With no virtual functions, the size of the object is exactly what you’d expect: the size of a single[55] int. With a single virtual function in OneVirtual, the size of the object is the size of NoVirtual plus the size of a void pointer. It turns out that the compiler inserts a single pointer (the VPTR) into the structure if you have one or more virtual functions. There is no size difference between OneVirtual and TwoVirtuals. That’s because the VPTR points to a table of function addresses. You need only one table because all the virtual function addresses are contained in that single table.

This example required at least one data member. If there had been no data members, the C++ compiler would have forced the objects to be a nonzero size because each object must have a distinct address. If you imagine indexing into an array of zero-sized objects, you’ll understand. A “dummy” member is inserted into objects that would otherwise be zero-sized. When the type information is inserted because of the virtual keyword, this takes the place of the “dummy” member. Try commenting out the int a in all the classes in the example above to see this.

Picturing virtual functions

To understand exactly what’s going on when you use a virtual function, it’s helpful to visualize the activities going on behind the curtain. Here’s a drawing of the array of pointers A[ ] in Instrument4.cpp:

The array of Instrument pointers has no specific type information; they each point to an object of type Instrument. Wind, Percussion, Stringed, and Brass all fit into this category because they are derived from Instrument (and thus have the same interface as Instrument, and can respond to the same messages), so their addresses can also be placed into the array. However, the compiler doesn’t know that they are anything more than Instrument objects, so left to its own devices it would normally call the base-class versions of all the functions. But in this case, all those functions have been declared with the virtual keyword, so something different happens.

Each time you create a class that contains virtual functions, or you derive from a class that contains virtual functions, the compiler creates a unique VTABLE for that class, seen on the right of the diagram. In that table it places the addresses of all the functions that are declared virtual in this class or in the base class. If you don’t override a function that was declared virtual in the base class, the compiler uses the address of the base-class version in the derived class. (You can see this in the adjust entry in the Brass VTABLE.) Then it places the VPTR (discovered in Sizes.cpp) into the class. There is only one VPTR for each object when using simple inheritance like this. The VPTR must be initialized to point to the starting address of the appropriate VTABLE. (This happens in the constructor, which you’ll see later in more detail.)

Once the VPTR is initialized to the proper VTABLE, the object in effect “knows” what type it is. But this self-knowledge is worthless unless it is used at the point a virtual function is called.

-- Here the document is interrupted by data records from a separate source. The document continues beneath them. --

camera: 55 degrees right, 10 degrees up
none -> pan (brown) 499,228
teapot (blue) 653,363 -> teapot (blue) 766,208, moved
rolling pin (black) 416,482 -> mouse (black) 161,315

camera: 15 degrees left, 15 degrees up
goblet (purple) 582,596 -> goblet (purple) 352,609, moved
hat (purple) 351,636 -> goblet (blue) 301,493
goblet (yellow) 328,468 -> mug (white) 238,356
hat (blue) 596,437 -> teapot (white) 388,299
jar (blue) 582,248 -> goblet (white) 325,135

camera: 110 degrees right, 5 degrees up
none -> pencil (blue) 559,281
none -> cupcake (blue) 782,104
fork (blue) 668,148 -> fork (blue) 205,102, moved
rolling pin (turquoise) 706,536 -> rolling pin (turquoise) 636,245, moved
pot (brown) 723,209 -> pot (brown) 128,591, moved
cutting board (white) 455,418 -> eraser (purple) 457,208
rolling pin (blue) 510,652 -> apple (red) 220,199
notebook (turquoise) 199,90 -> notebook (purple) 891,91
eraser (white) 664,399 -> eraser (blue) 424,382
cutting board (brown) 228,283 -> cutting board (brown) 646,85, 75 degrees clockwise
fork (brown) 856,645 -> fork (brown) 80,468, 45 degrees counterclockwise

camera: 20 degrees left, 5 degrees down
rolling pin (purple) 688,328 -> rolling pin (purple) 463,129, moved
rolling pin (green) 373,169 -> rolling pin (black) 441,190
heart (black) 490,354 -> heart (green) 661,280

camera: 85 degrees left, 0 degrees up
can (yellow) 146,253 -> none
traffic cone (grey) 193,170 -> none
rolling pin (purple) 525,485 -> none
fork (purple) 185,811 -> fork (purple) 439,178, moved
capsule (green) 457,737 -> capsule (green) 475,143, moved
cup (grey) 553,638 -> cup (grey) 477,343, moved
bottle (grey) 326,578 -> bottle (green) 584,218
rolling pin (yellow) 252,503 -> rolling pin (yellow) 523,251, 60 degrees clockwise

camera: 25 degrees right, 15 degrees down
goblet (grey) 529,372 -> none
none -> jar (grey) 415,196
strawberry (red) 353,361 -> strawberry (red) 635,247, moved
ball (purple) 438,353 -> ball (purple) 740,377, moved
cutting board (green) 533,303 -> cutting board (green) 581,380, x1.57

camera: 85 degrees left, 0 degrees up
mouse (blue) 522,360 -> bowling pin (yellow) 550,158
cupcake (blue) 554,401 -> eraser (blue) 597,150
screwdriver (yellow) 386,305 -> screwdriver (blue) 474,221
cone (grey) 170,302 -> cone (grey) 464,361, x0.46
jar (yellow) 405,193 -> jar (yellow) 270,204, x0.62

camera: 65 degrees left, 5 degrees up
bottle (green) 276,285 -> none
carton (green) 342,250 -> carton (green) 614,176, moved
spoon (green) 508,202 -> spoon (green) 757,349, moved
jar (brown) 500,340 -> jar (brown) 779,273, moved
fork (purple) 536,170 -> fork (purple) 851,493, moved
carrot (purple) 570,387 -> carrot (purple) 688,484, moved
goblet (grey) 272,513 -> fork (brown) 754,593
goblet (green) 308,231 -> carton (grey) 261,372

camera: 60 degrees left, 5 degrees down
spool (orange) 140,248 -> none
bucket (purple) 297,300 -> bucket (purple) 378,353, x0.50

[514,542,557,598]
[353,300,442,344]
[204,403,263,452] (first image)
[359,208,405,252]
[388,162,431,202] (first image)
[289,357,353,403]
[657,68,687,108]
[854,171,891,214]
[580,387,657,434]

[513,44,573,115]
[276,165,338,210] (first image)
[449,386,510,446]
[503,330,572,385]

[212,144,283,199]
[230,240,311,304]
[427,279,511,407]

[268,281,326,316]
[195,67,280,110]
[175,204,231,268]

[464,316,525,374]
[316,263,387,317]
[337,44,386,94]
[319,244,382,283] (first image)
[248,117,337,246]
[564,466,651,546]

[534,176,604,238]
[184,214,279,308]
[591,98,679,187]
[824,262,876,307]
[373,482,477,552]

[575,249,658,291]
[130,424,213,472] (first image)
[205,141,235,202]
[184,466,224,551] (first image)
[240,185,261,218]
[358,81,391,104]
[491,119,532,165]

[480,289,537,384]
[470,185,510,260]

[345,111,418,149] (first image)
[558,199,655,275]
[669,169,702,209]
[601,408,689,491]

When you call a virtual function through a base class address (the situation when the compiler doesn’t have all the information necessary to perform early binding), something special happens. Instead of performing a typical function call, which is simply an assembly-language CALL to a particular address, the compiler generates different code to perform the function call. Here’s what a call to adjust( ) for a Brass object looks like, if made through an Instrument pointer (An Instrument reference produces the same result):

The compiler begins with the Instrument pointer, which points to the starting address of the object. All Instrument objects or objects derived from Instrument have their VPTR in the same place (often at the beginning of the object), so the compiler can pick the VPTR out of the object. The VPTR points to the starting address of the VTABLE. All the VTABLE function addresses are laid out in the same order, regardless of the specific type of the object. play( ) is first, what( ) is second, and adjust( ) is third. The compiler knows that regardless of the specific object type, the adjust( ) function is at the location VPTR+2. Thus, instead of saying, “Call the function at the absolute location Instrument::adjust” (early binding ; the wrong action), it generates code that says, in effect, “Call the function at VPTR+2.” Because the fetching of the VPTR and the determination of the actual function address occur at runtime, you get the desired late binding. You send a message to the object, and the object figures out what to do with it.

Under the hood

It can be helpful to see the assembly-language code generated by a virtual function call, so you can see that late-binding is indeed taking place. Here’s the output from one compiler for the call

i.adjust(1);

inside the function f(Instrument& i):

push  1
push  si
mov   bx, word ptr [si]
call  word ptr [bx+4]
add   sp, 4

The arguments of a C++ function call, like a C function call, are pushed on the stack from right to left (this order is required to support C’s variable argument lists), so the argument 1 is pushed on the stack first. At this point in the function, the register si (part of the Intel X86 processor architecture) contains the address of i. This is also pushed on the stack because it is the starting address of the object of interest. Remember that the starting address corresponds to the value of this, and this is quietly pushed on the stack as an argument before every member function call, so the member function knows which particular object it is working on. So you’ll always see one more than the number of arguments pushed on the stack before a member function call (except for static member functions, which have no this).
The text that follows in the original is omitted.